Once the fermentation process was completed, the olives were washed with water and immersed in the same volume of a governing liquid with a composition of 4.5% NaCl, 0.025% sorbic acid, 0.05% benzoic acid, 0.04% calcium chloride, and 0.8% lactic acid. Subsequently, the table olives were packaged and subjected to three different conservation treatments:
(I) Pasteurization heat treatment (P). A total of 125 g of table olives were packed in glass jars and treated in a 300 L horizontal rotary autoclave at 80 °C for 15 min. The temperature of the product inside the jars (200 mL) was automatically controlled.
(II) High hydrostatic pressures (HHP) 400 MPa for 4 min (HHP4). For this treatment, 250 g of table olives were packed in vacuum heat-sealed plastic polyethylene bags (9.3 mL O2/m2/24 h at 0 °C) and treated at 400 MPa for 4 min in an HHP commercial equipment with a capacity of 55 L (NC Hyperbaric Wave 6000/55 Burgos, Spain).
(III) High hydrostatic pressures (HHP) 400 MPa for 6 min (HHP6). This treatment was like the previous one, HHP4, with 250 g of table olives and treatment at 400 MPa; the only differences was that, in this case, the duration was 6 min.
The treated table olives were then stored in a conservation chamber at room temperature in darkness for 300 days.
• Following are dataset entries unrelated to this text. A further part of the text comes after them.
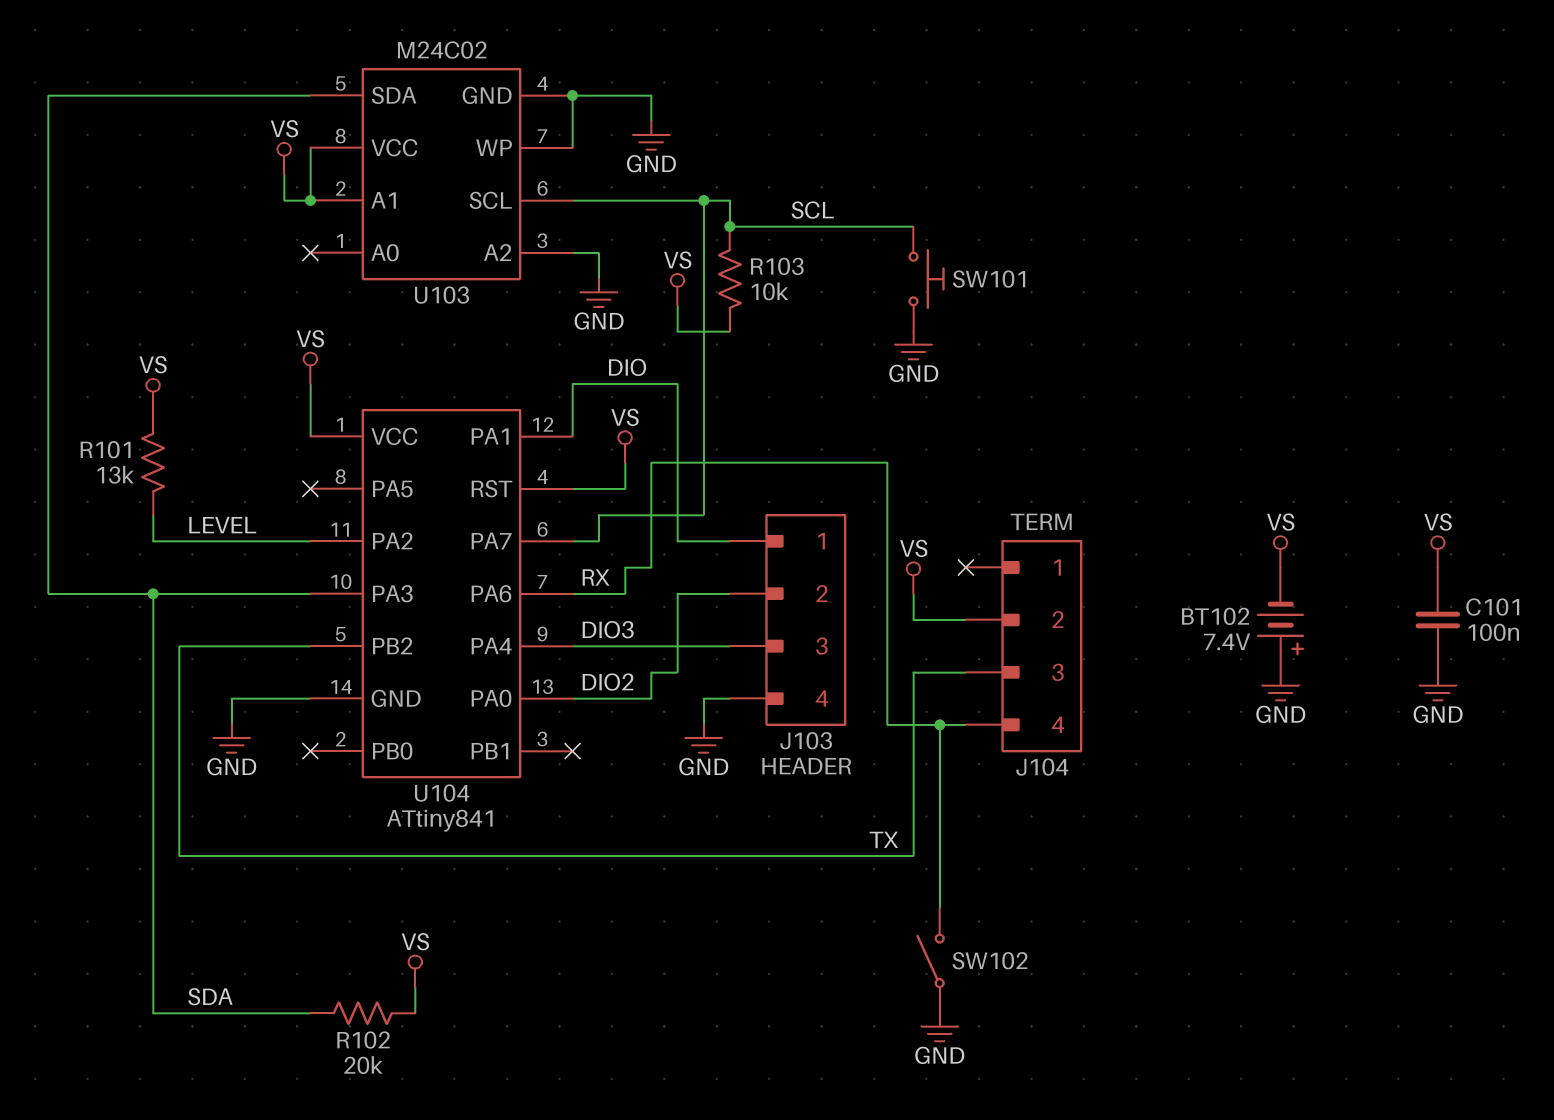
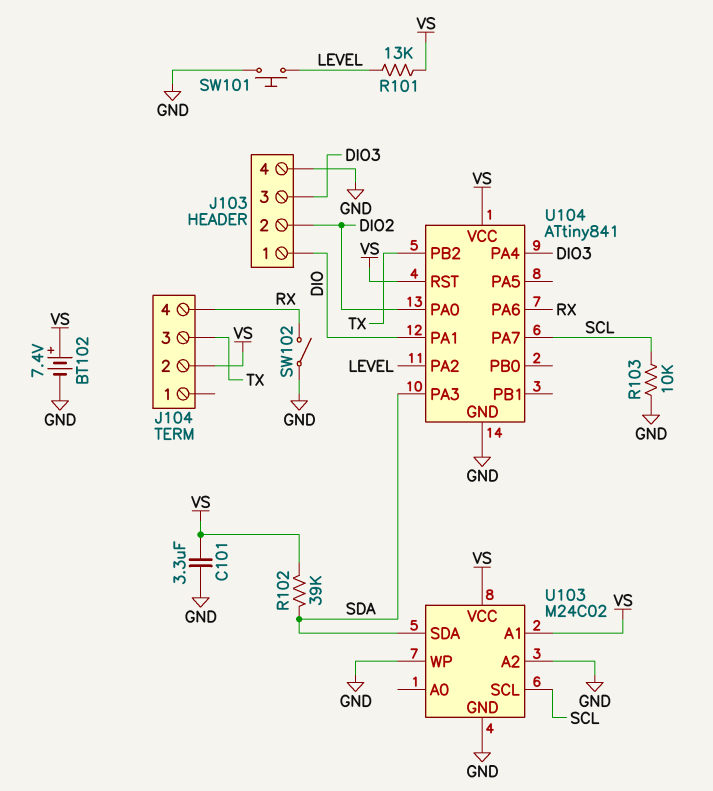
BT102: 7.4V (plus GND, minus VS) -> 7.4V (plus VS, minus GND)
C101: 100nF (GND, VS) -> 3.3uF (GND, VS)
R102: 20k (SDA, VS) -> 39k (SDA, VS)
R103: 10k (SCL, VS) -> 10k (GND, SCL)
SW101: button (GND, SCL) -> button (GND, LEVEL)

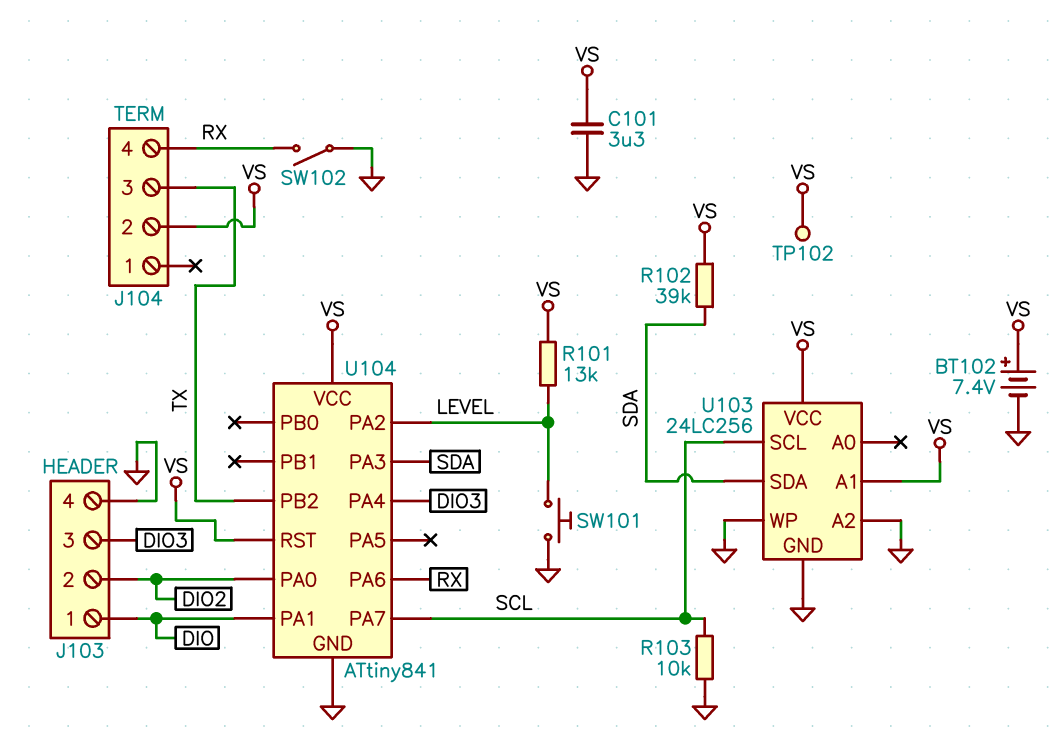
TP102: none -> test point (VS)
U103: M24C02 -> 24LC256

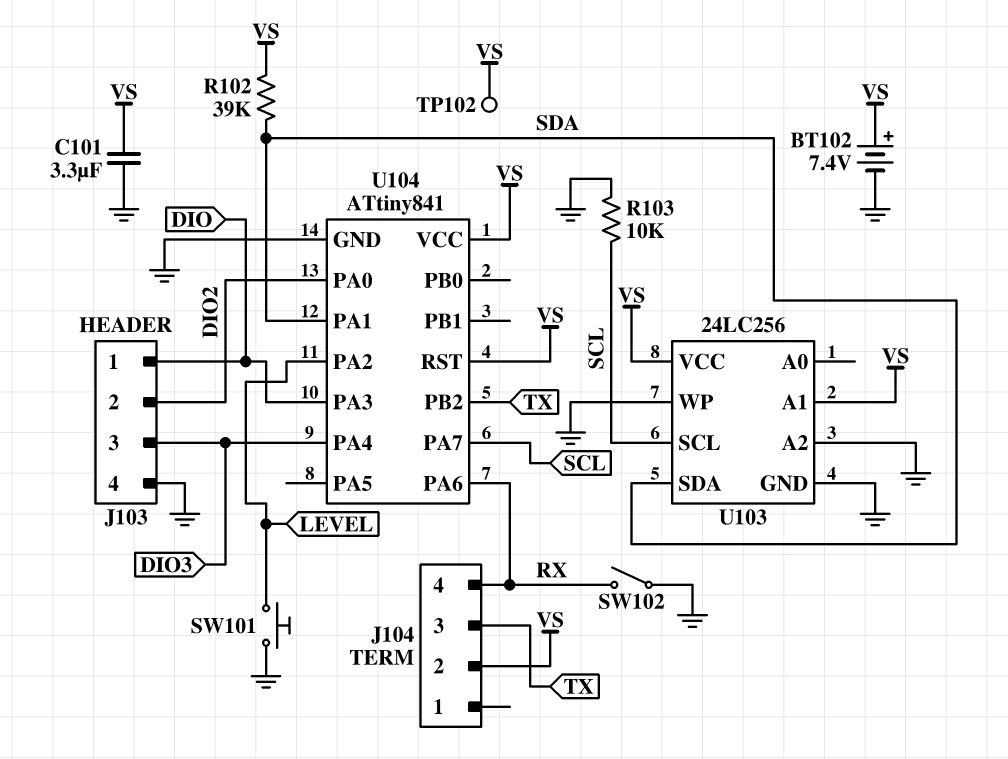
R101: 13k (LEVEL, VS) -> none
U104 pin PA1: DIO -> SDA
U104 pin PA3: SDA -> DIO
Throughout the fermentation, samples were taken on day 0, 117, and 300, and the corresponding analyses (microbiological, physical–chemical, phenolic profile, and sensorial) were carried out.
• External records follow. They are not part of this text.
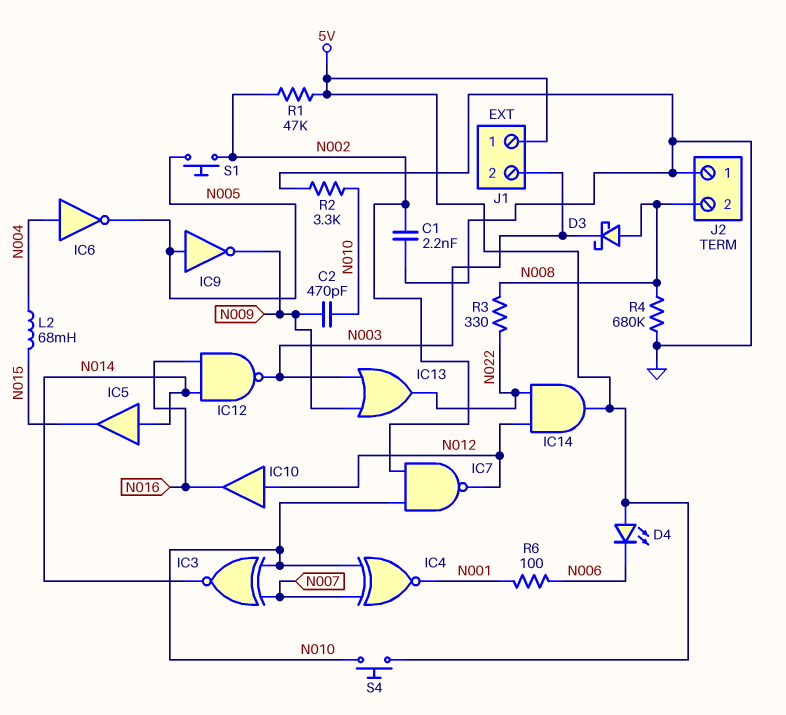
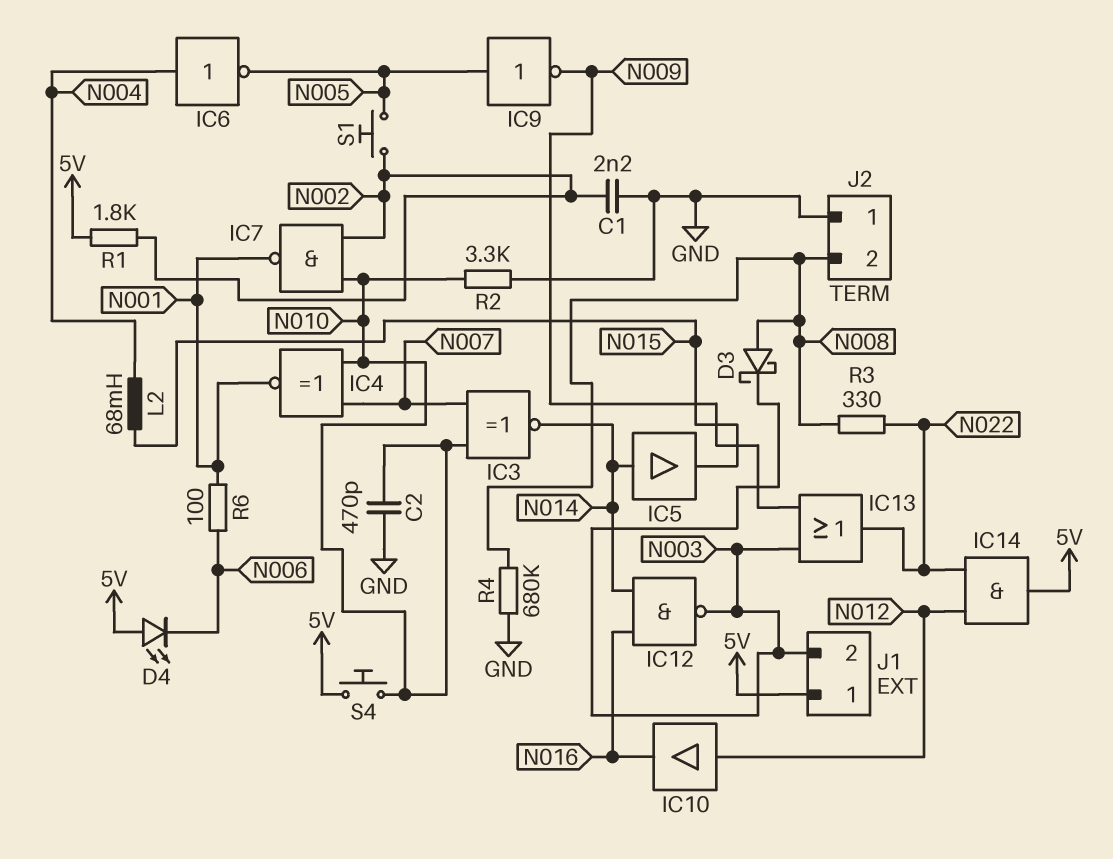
C2: 470pF (N009, N010) -> 470pF (GND, N010)
IC7: NAND (in N002, in N010, out N012) -> NAND (in N002, in N010, out N001)
R1: 47k (5V, N002) -> 1.8k (5V, N002)

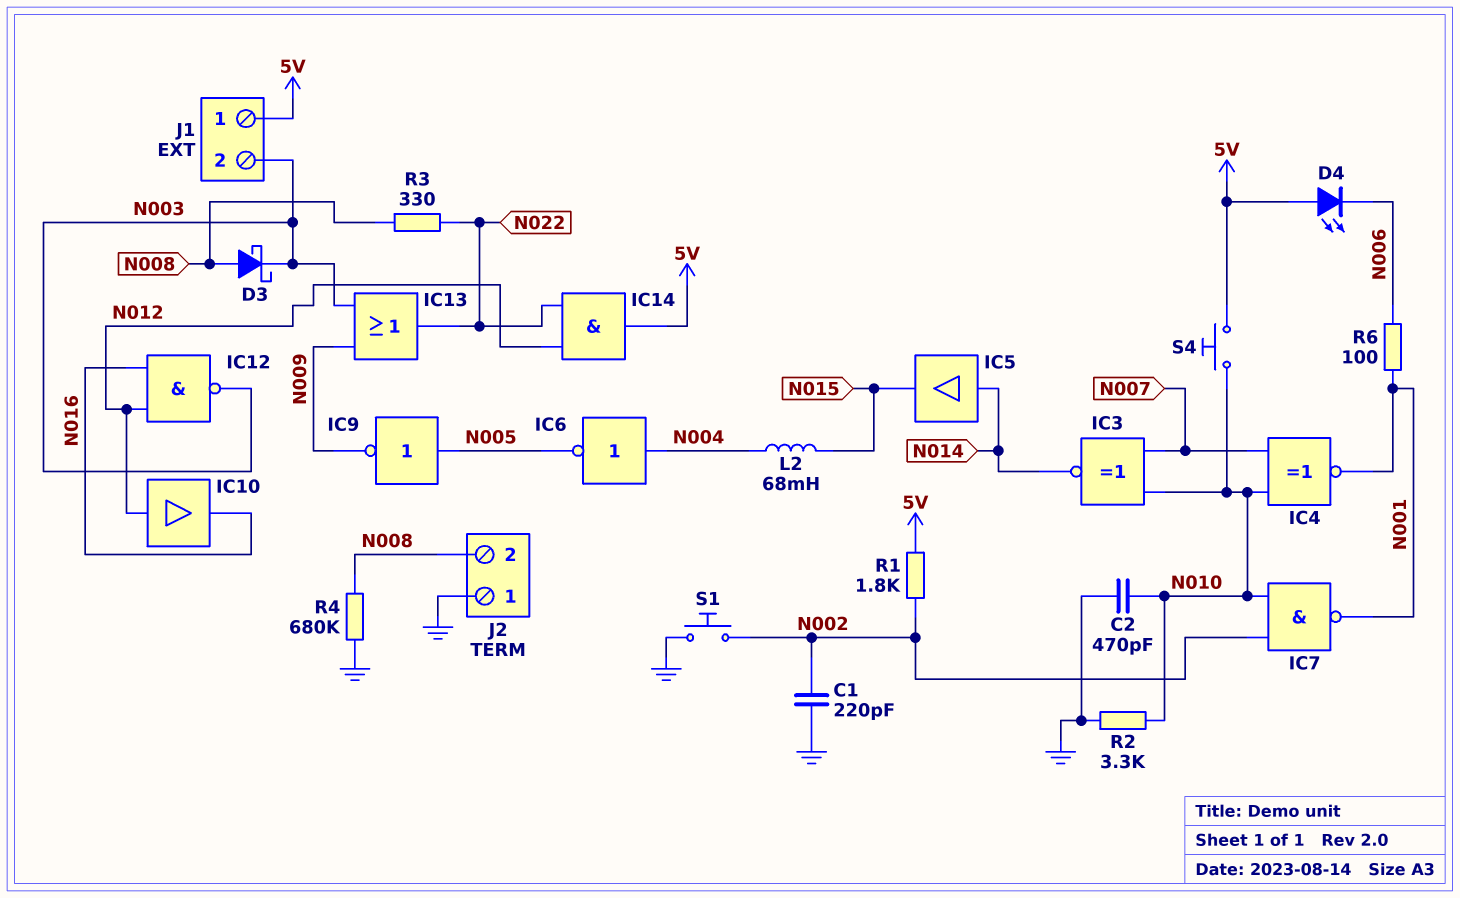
C1: 2.2nF (GND, N002) -> 220pF (GND, N002)
IC12: NAND (in N014, in N016, out N003) -> NAND (in N012, in N016, out N003)
S1: button (N002, N005) -> button (GND, N002)

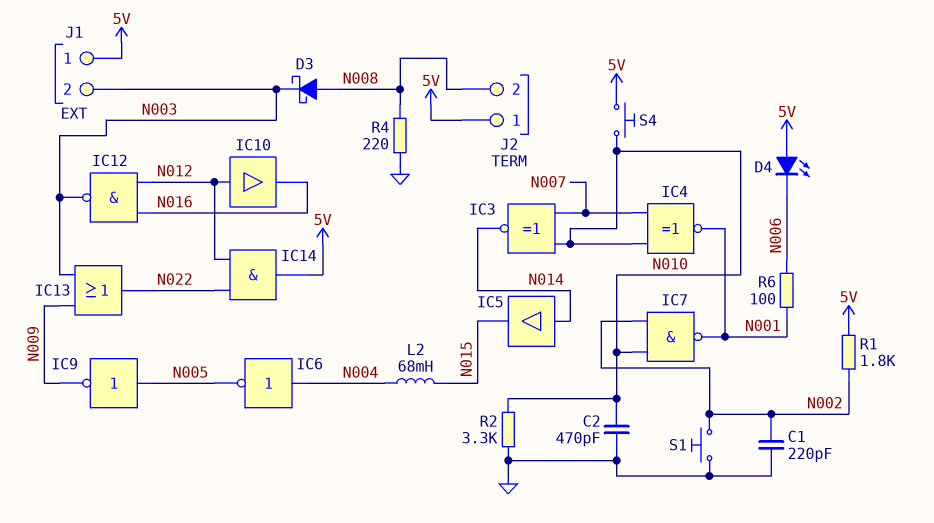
J2 pin 1: GND -> 5V
R3: 330 (N008, N022) -> none
R4: 680k (GND, N008) -> 220 (GND, N008)

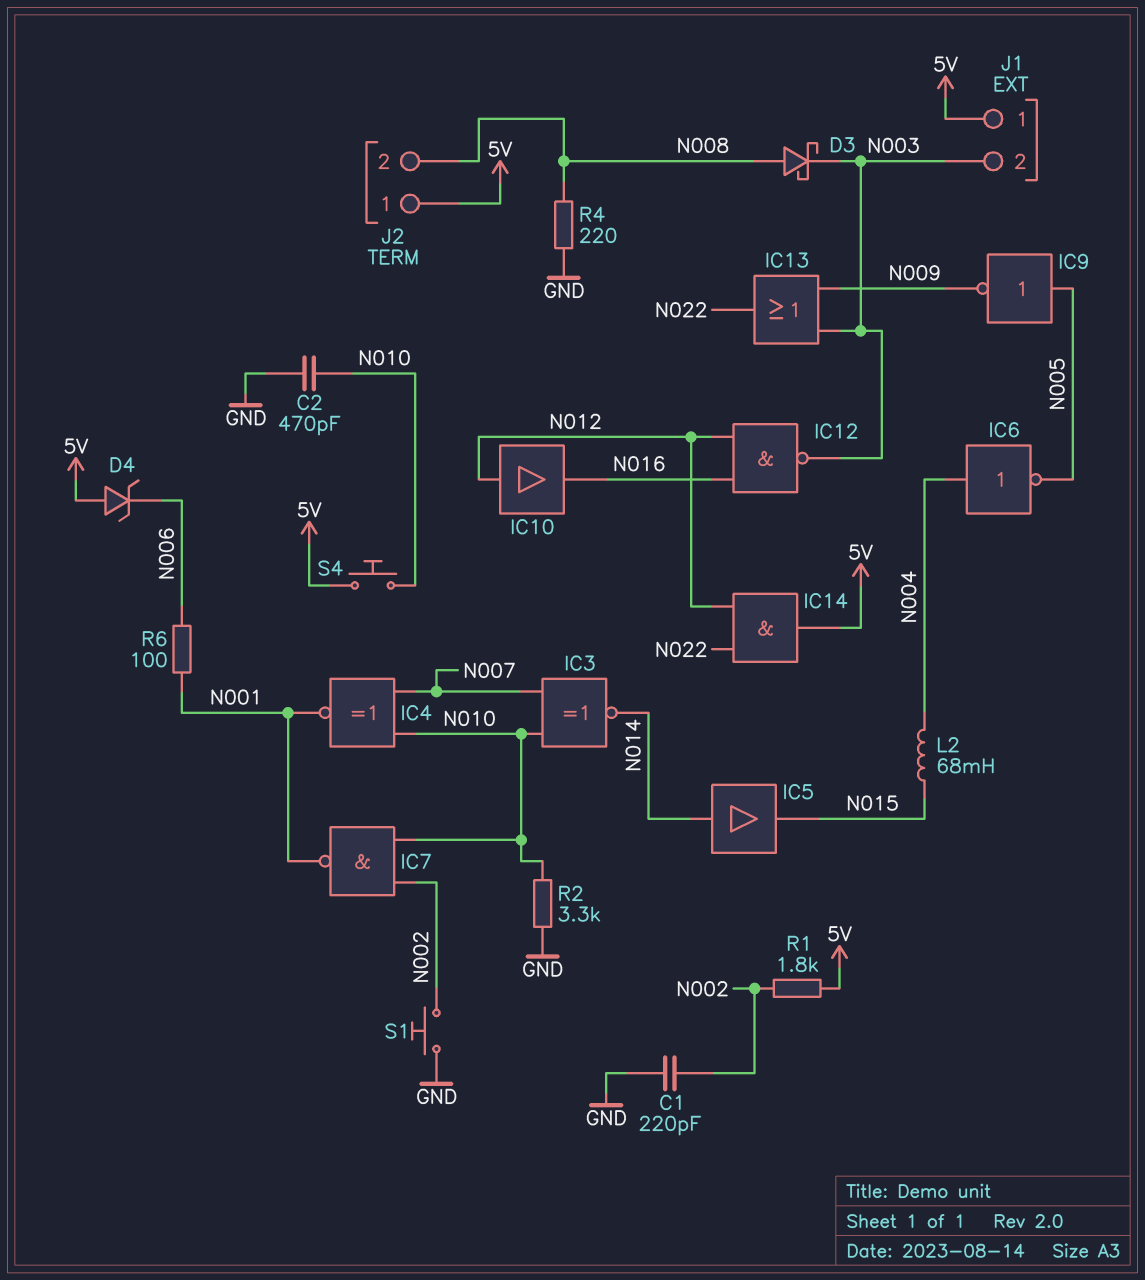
D4: LED (A 5V, K N006) -> zener (A 5V, K N006)

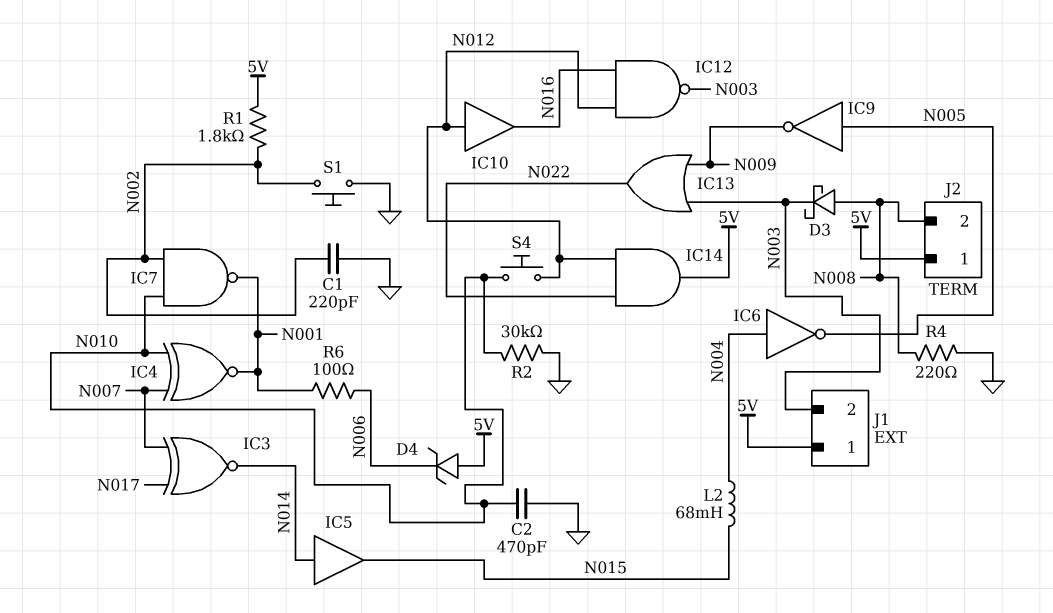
IC3: XNOR (in N007, in N010, out N014) -> XNOR (in N007, in N017, out N014)
R2: 3.3k (GND, N010) -> 30k (GND, N010)
S4: button (5V, N010) -> button (N010, N012)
3.2. Microbiological Analysis
To determine the presence and concentration of different microorganisms, brine samples were taken aseptically, diluted with peptone water and plated in corresponding culture media. The microorganisms analysed were yeasts and moulds (YEPD Agar, 48 h at 30 °C), total aerobic mesophiles (PCA 48 h at 30 °C), Pseudomonas sp. (Pseudomonas Agar, 48 h at 30 °C), Lactic acid bacteria (MRS Agar, 48 h at 37 °C in anaerobic environment), Bacillus cereus (MYP Agar, 48 h at 37 °C), coliforms (VRBA Agar, 48 h at 37 °C), and Enterobacteriaceae (VRBG Agar, 48 h at 30 °C). All analysis were performed in triplicate.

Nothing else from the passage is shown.